Cisco (Quote) is now expanding its NAC offering with a new module for its widely deployed Integrated Services Router (ISR), as well as a new profiling tool that applies a behavior-based profiling approach for device identification and enforcement.
"It's effectively lowering the barrier to entry for NAC," Dee Dee Pare, marketing manager for Cisco's Advanced Routing Technology Group, told InternetNews.com. "With the total cost of ownership benefits, it's an opportunity for the branch office to go ahead and put the NAC appliance capabilities right into the branch, and issues can be handled locally instead of being sent across the WAN."
Cisco users have historically had to use a separate NAC appliance to perform NAC functions, but with the Cisco NAC Network Module for ISRs, NAC can be integrated into the same platform that many branch offices are already using for routing, intrusion prevention (IPS) and VPN.
The module itself runs its own Cisco enhanced, hardened Linux operating system. It also has its own dedicated processing capabilities so NAC enforcement can be done at the network's speed without impacting performance. Pare also noted that the NAC module will also consume less power than a separate dedicated NAC appliance.
Though the NAC Network module offers cost of ownership and operational advantages, it may not necessarily be the right fit for everyone. That's why Cisco will continue to develop and support its standalone NAC appliance portfolio.
"The idea is that the module helps to fill out the portfolio and lowers the barrier of entry for small business and branches," Pare explained. But, she added, there are reasons to choosing an appliance and reasons why a network module would make sense.
In addition to expanding NAC deployment options, Cisco is also expanding the discovery and enforcement options for NAC with its new NAC Profiler.
"Historically NAC has been focused on PCs -- things with an operating system and a keyboard," Brendan O'Connell, Cisco NAC product marketing manager, explained. "The types of checks done have been focused on the health of the operating system, making sure it has the right patches, etc.
"What we haven't paid attention to is non-PC devices -- the printers the door readers, the IP telephone; those have largely been handled on an exception basis."

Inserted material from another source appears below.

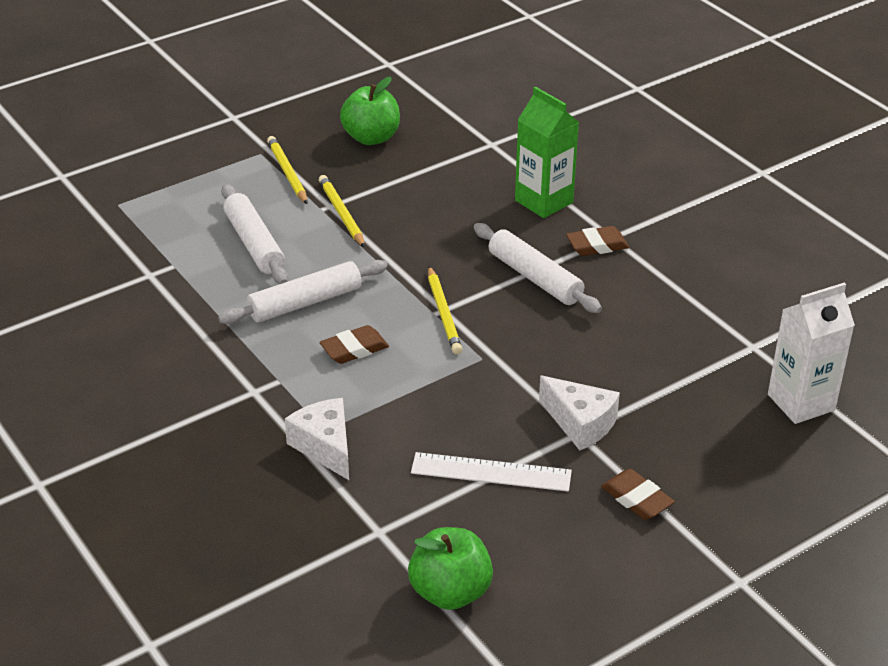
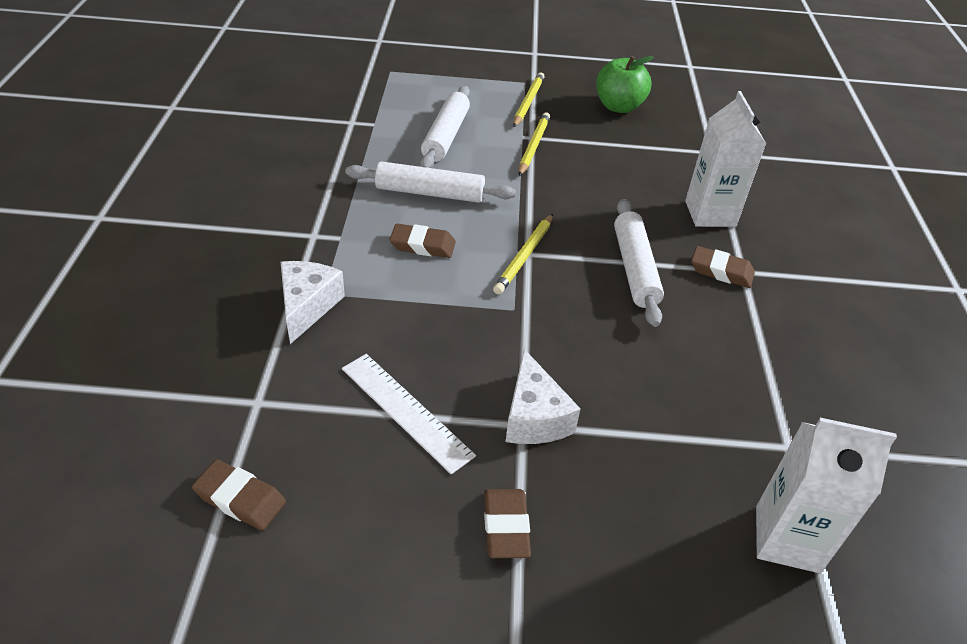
camera: 35 degrees right, 5 degrees up
(450, 592) = (240, 498): green apple -> brown eraser
(544, 201) = (710, 214): green carton -> white carton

The exception basis means a user needs to go on a case-by-case basis to manually create a NAC policy exception that permits access to the network. It's a process that is both time consuming and not entirely secure. Cisco NAC Profiler is intended to automated the non-PC NAC admission in a secure fashion.
O'Connell explained that the profiler does a posture assessment of the non-PC devices and watches the device behavior, making a NAC decision based on what the device actually does.
NAC over the last few years has become one of the most hyped and competitive sectors of the networking industry. It's an area that Cisco helped to create and one in which it already has widespread deployment which has helped Cisco to evolve the product line.